-- Dataset records follows --

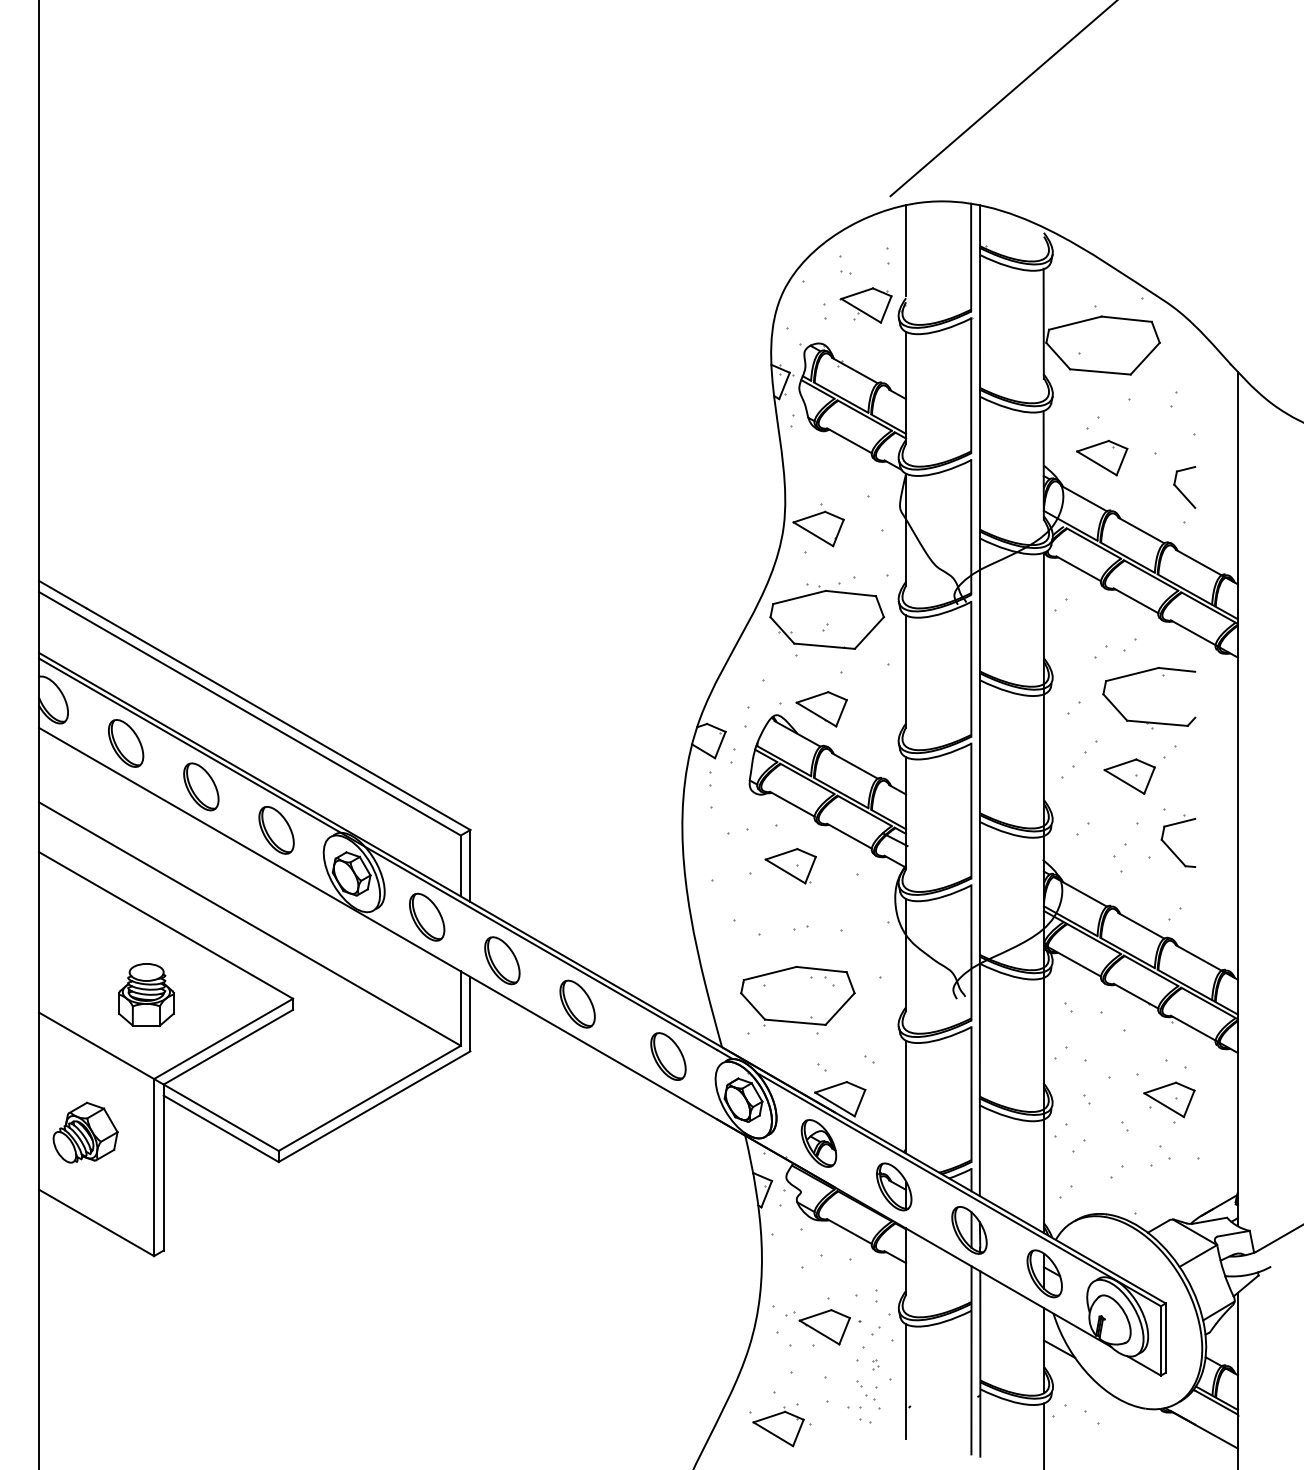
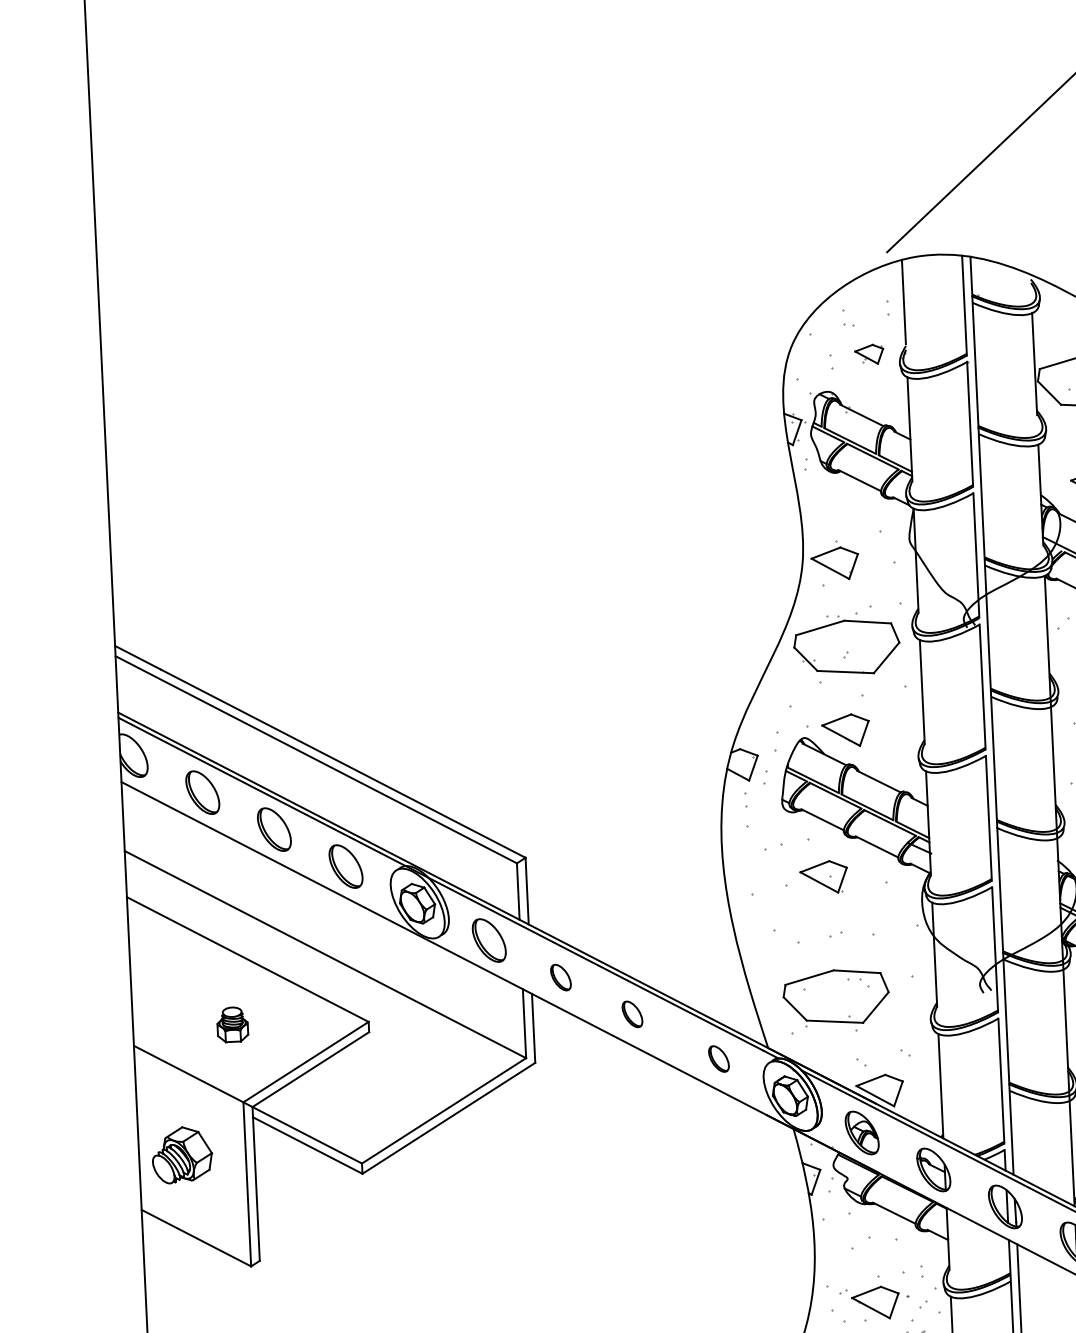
part: (865, 305) -> (868, 354), size x0.6
part: (502, 960) -> (561, 977), size x0.6
part: (146, 994) -> (232, 1024), size x0.6
part: (577, 1003) -> (632, 1013), size x0.6
part: (668, 1056) -> (719, 1058), size x0.6

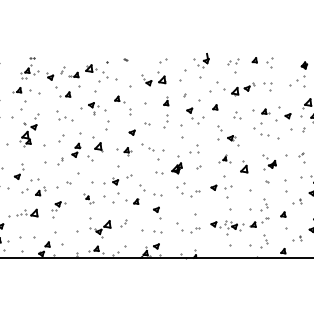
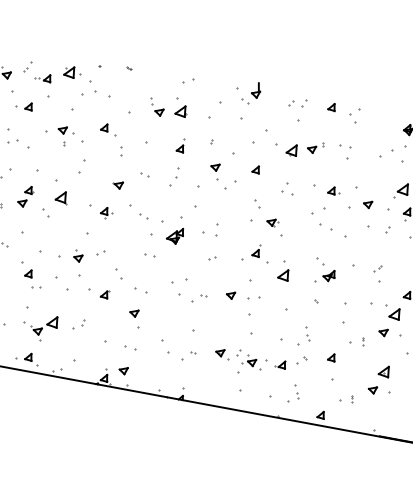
part: (224, 158) -> (255, 252), size x1.43
part: (176, 164) -> (175, 229), moved
part: (88, 198) -> (30, 275), size x1.67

-- Dataset records concluded --

[Try it]: The answer consists of every line above in which the word "size" occurs.

[Written solution]:
part: (865, 305) -> (868, 354), size x0.6
part: (502, 960) -> (561, 977), size x0.6
part: (146, 994) -> (232, 1024), size x0.6
part: (577, 1003) -> (632, 1013), size x0.6
part: (668, 1056) -> (719, 1058), size x0.6
part: (224, 158) -> (255, 252), size x1.43
part: (88, 198) -> (30, 275), size x1.67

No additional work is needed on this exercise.